With the help of my hostel owners friends in Amsterdam and also using my 20 years experience of visiting the city, I have pulled together this locals guide to Amsterdam. I hope you find it useful. Amsterdam. The city of photogenic, instagrammable geometric canals, narrow gabled houses squashed next to one another, elbow to elbow and reaching high to the sky. City dwellers getting out and about on bicycles. Snow falling on the frozen canals in winter. Leaves scattered on the ground- forming rust-coloured patterns, while navigating the city in the crisp, clean air of Autumn- the neon signs of the red light district, the heady smoke from the coffee shops- this is what Amsterdam embodies to me.
The heart of the historic city is to be found in and around the medieval and colonial canals, in the oldest part of the city containing the famous red light district- De Wallen, and in the old Jewish quarter of Waterlooplein. However, scratch beneath the surface and Amsterdam will share new surprises with you.

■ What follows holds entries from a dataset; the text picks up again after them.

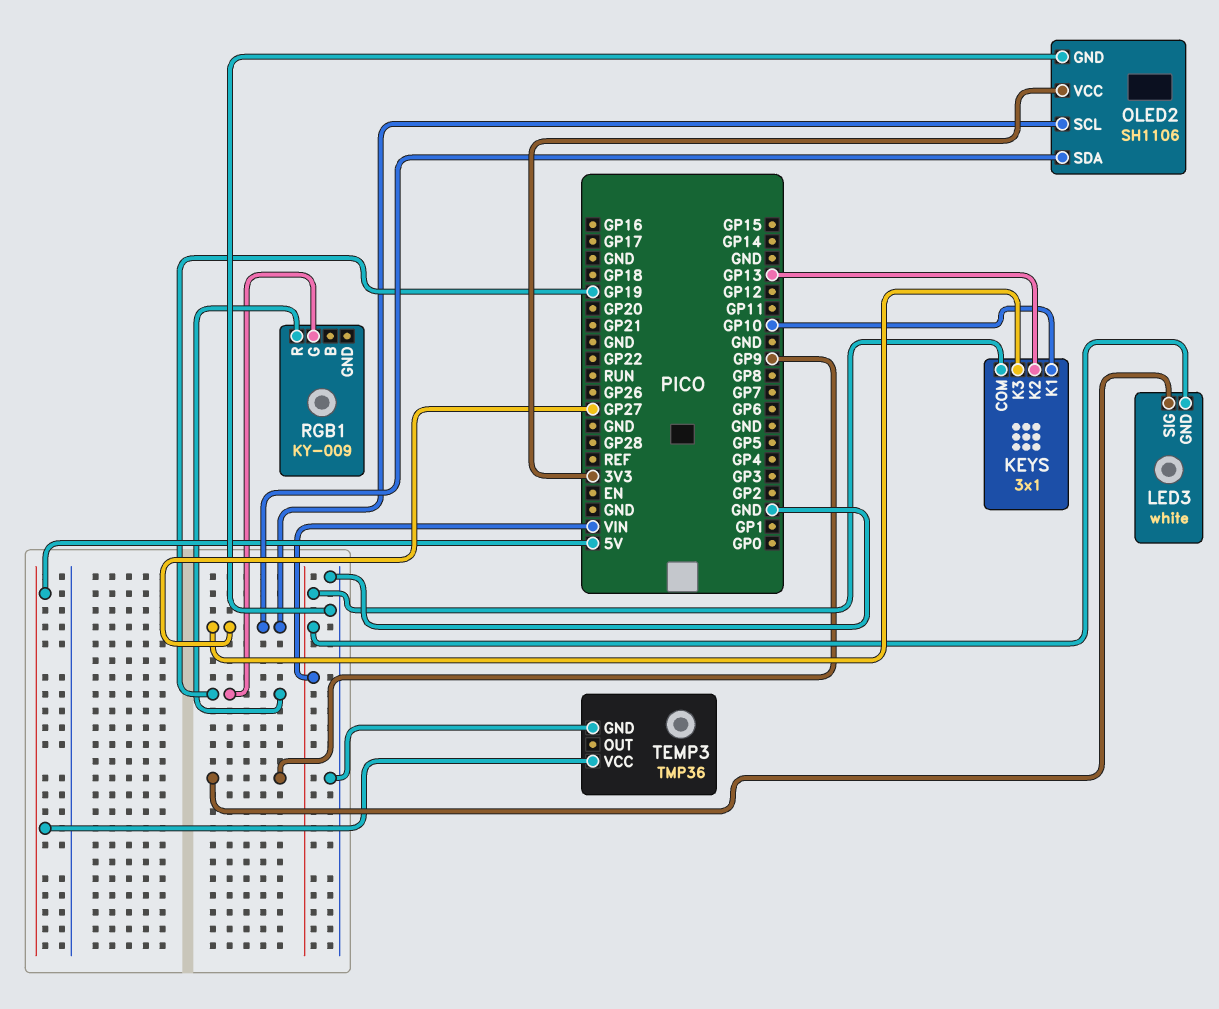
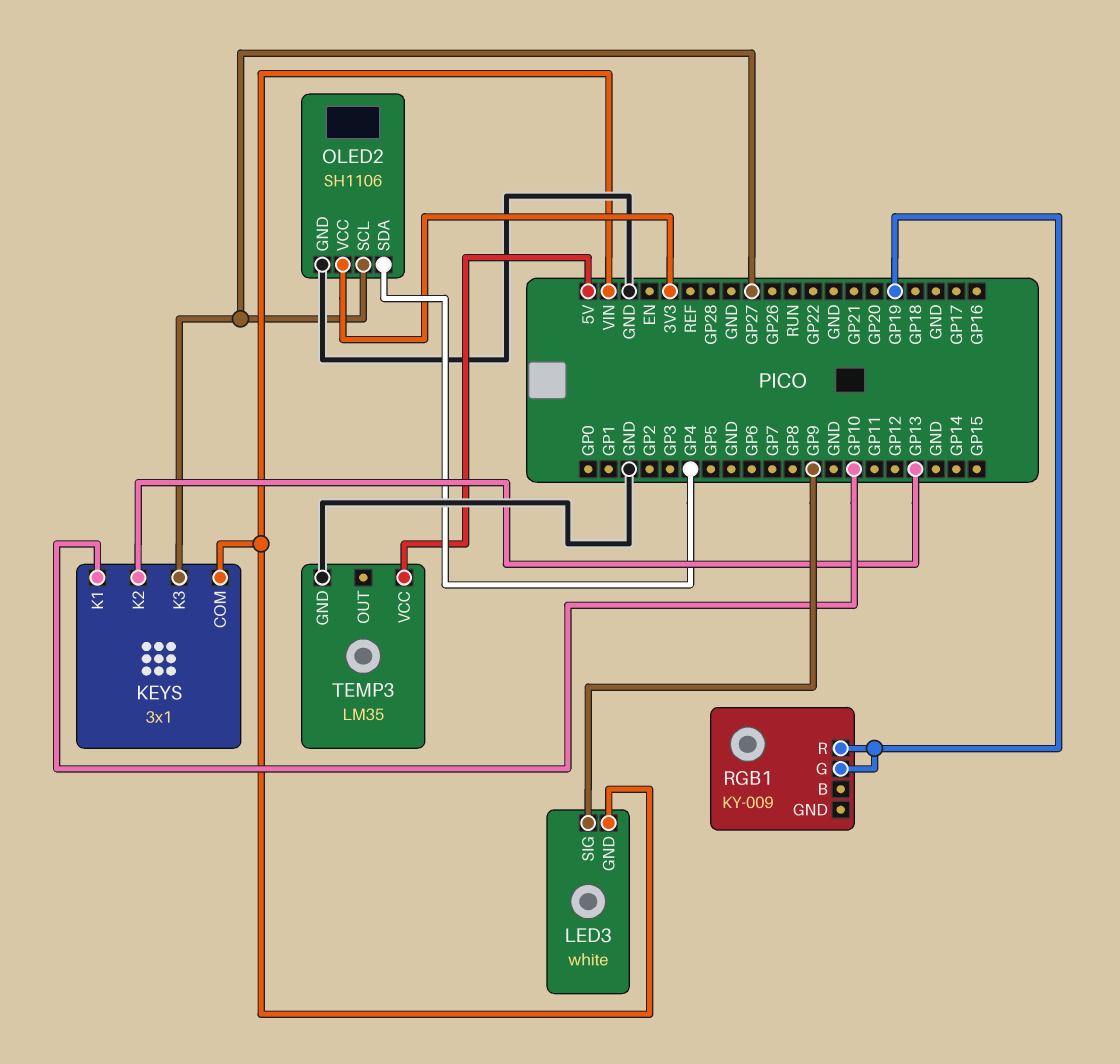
OLED2 pin SDA: GP27 -> GP4
TEMP3: TMP36 -> LM35

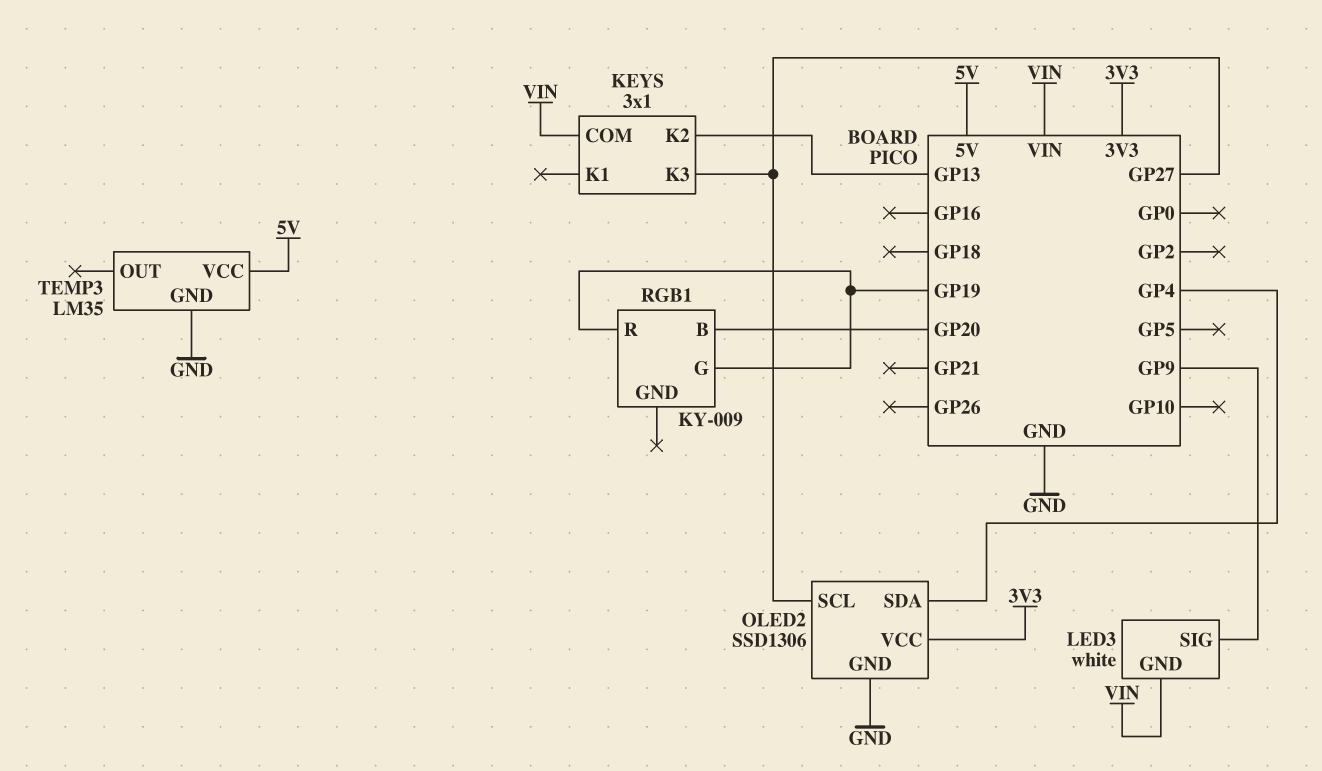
KEYS pin K1: GP10 -> none
OLED2: SH1106 -> SSD1306
RGB1 pin B: none -> GP20

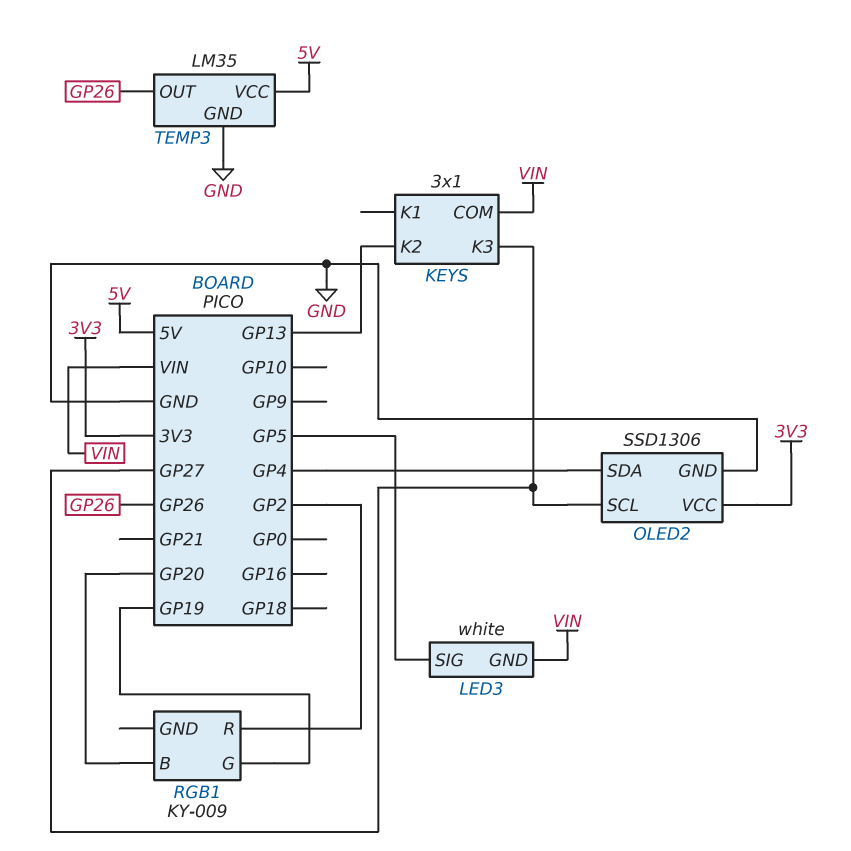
LED3 pin SIG: GP9 -> GP5
RGB1 pin R: GP19 -> GP2
TEMP3 pin OUT: none -> GP26

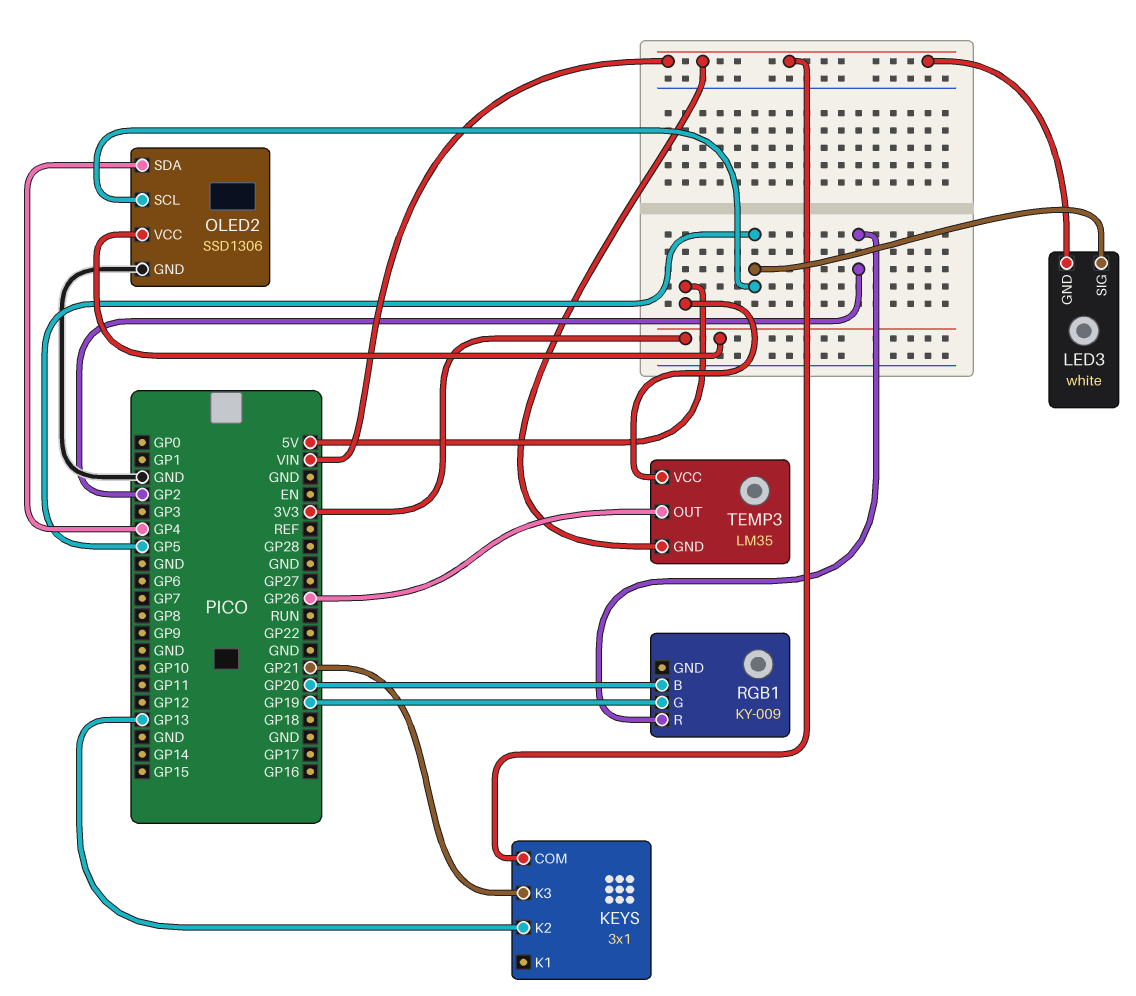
KEYS pin K3: GP27 -> GP21
OLED2 pin SCL: GP27 -> GP5
TEMP3 pin GND: GND -> VIN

History and Development of Amsterdam
The name Amsterdam originates from the fact that the twelfth century fishing village was founded on the River Amstel where a dam was constructed. In the Dutch Golden Age, Amsterdam rose to the heights of his prosperity as an important trading port.
Today it is an important financial centre and distributor of diamonds. The currency used is the Euro. The native language of the Netherlands is Dutch although most people speak English fluently.
The best way to get around Amsterdam
There seems to be a clear consensus on this point when you ask locals in Amsterdam- the best way to get around Amsterdam is by using the local trams or walking.
Even better, do as the locals and rent a bike. It’s definitely the best way to get around the incredibly flat city. Amsterdam has a dedicated system of biking paths, looping in and out of the most crowded sections of the urban landscape. Many hostels have the option of renting bikes. Its quick, convenient and gives you a chance to work off those stroopwaffels! The cost of a bike rental comes in at around the €10 mark for a day of limitless exploration.
There is also a very extensive network of tram routes, making it one of the most popular modes of public transportation.
The metro, tram, ferry and bus routes are operated by the GVB- the public transportation company. The GVB day or multi-day ticket provides you with unlimited travel on all GVB routes at all times.
When to visit Amsterdam
The tourist driven summer peak season extends from May to September. Your best bet would be to travel in April or late September to November, when the crowds are less and the prices not so debilitating. If you wish to visit during tulip season, which spreads from mid March to the end of May, the middle of April is your best bet.
Top things to do in Amsterdam
1. Visit the tulip fields of the Keukenhof near Lisse in April and see the beautiful flowers at the peak of their beauty. Row upon neat row of variegated colour will assail you- like a rainbow strewn across the earth. If the Spring is particularly cold then it might be a good idea to time your visit later into May. Visit the gardens during the weekdays to avoid traffic congestion.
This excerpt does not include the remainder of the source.